Jakarta · Senin, 24 Agustus 2026Cari
WargaKonoha

RI Harus Belajar dari Malaysia-Thailand, Cegah Petaka Otomotif Jilid 2

Industri otomotif Indonesia menunjukkan pemulihan pada 2025 dengan penjualan 803.687 unit, turun 7,2% dari 2024. Pengamat Bebin Djuana menyoroti permasalahan struktur pajak kendaraan yang membuat harga mobil di Indonesia lebih mahal dibanding negara tetangga. Contoh nyata: Xenia di Indonesia lebih mahal dari di Malaysia meski sama. Malaysia mampu menjual 820.752 unit pada 2025 berkat dominasi merek nasional seperti Perodua dan Proton yang menguasai 62,3% pasar.
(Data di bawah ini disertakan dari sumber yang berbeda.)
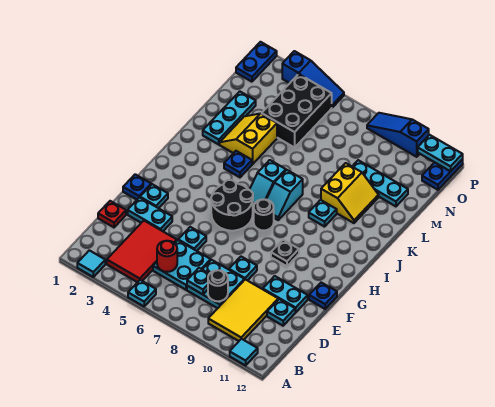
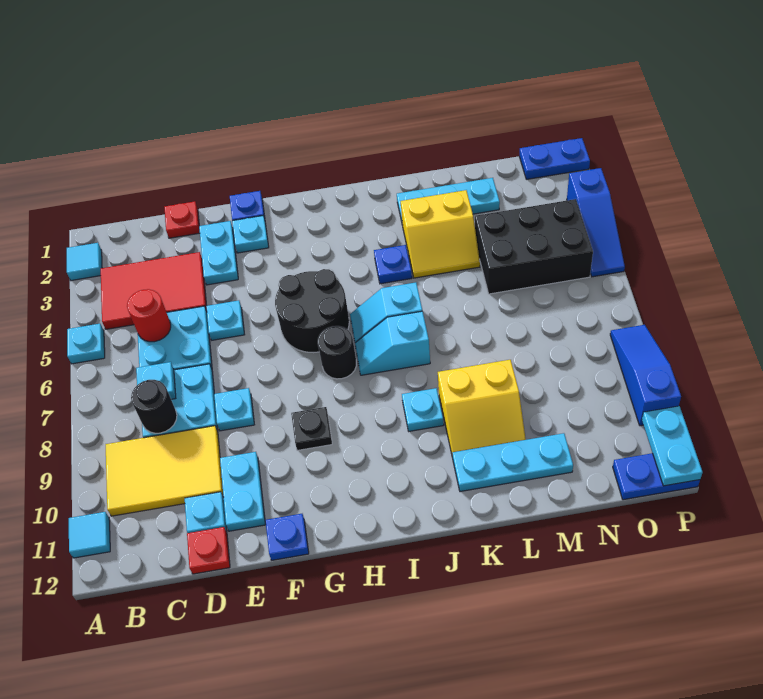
none -> red plate D12 level 1
yellow slope K3:L4 level 1 top 4 -> yellow slope K3:L4 level 1 top 3
cyan plate M9:M11 level 1 -> cyan plate K11:M11 level 1

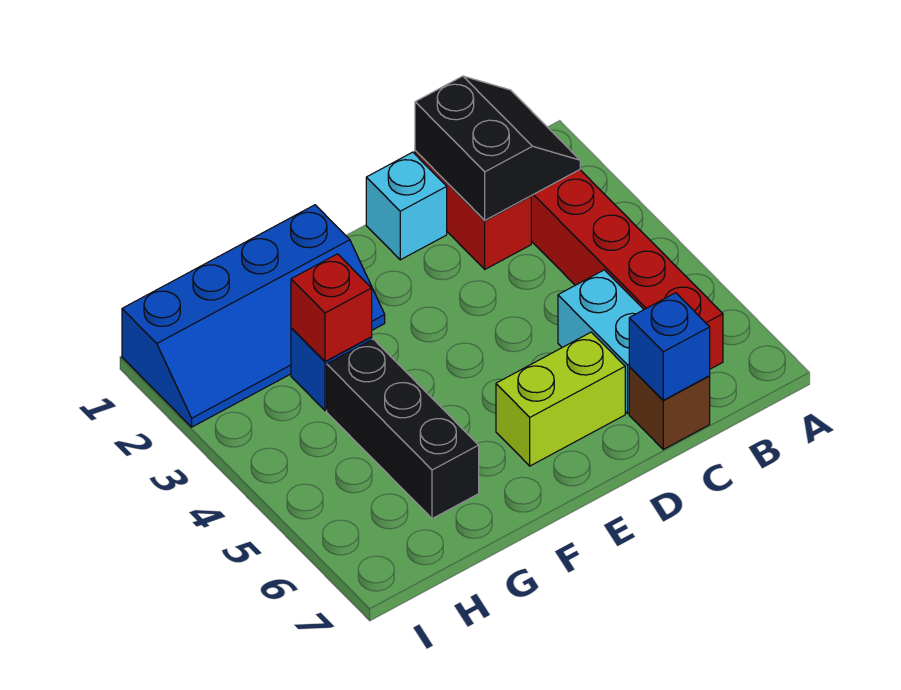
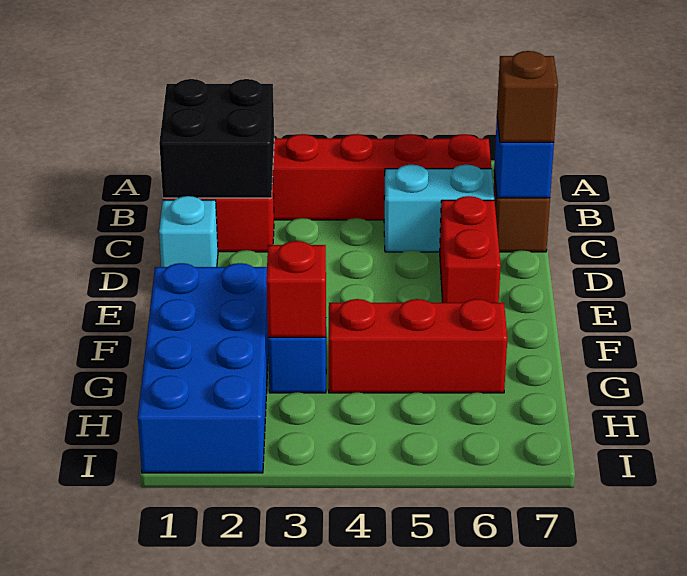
black slope B1:C2 level 2 top C -> black brick B1:C2 level 2
none -> brown brick C7 level 3
lime brick D6:E6 level 1 -> red brick D6:E6 level 1
blue slope F1:I2 level 1 top 1 -> blue brick F1:I2 level 1
black brick G4:G6 level 1 -> red brick G4:G6 level 1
Di EV, Indonesia mencatat 103.931 unit penjualan (12,93% pangsa) namun 75% berasal dari impor China. Thailand lebih unggul dengan 140.000 unit EV didukung kebijakan EV3.5 dan infrastruktur pengisian cepat 7.000 unit. Indonesia perlu meninjau ulang kebijakan pajak agar harga kompetitif dan pemulihan pasar dapat berkelanjutan.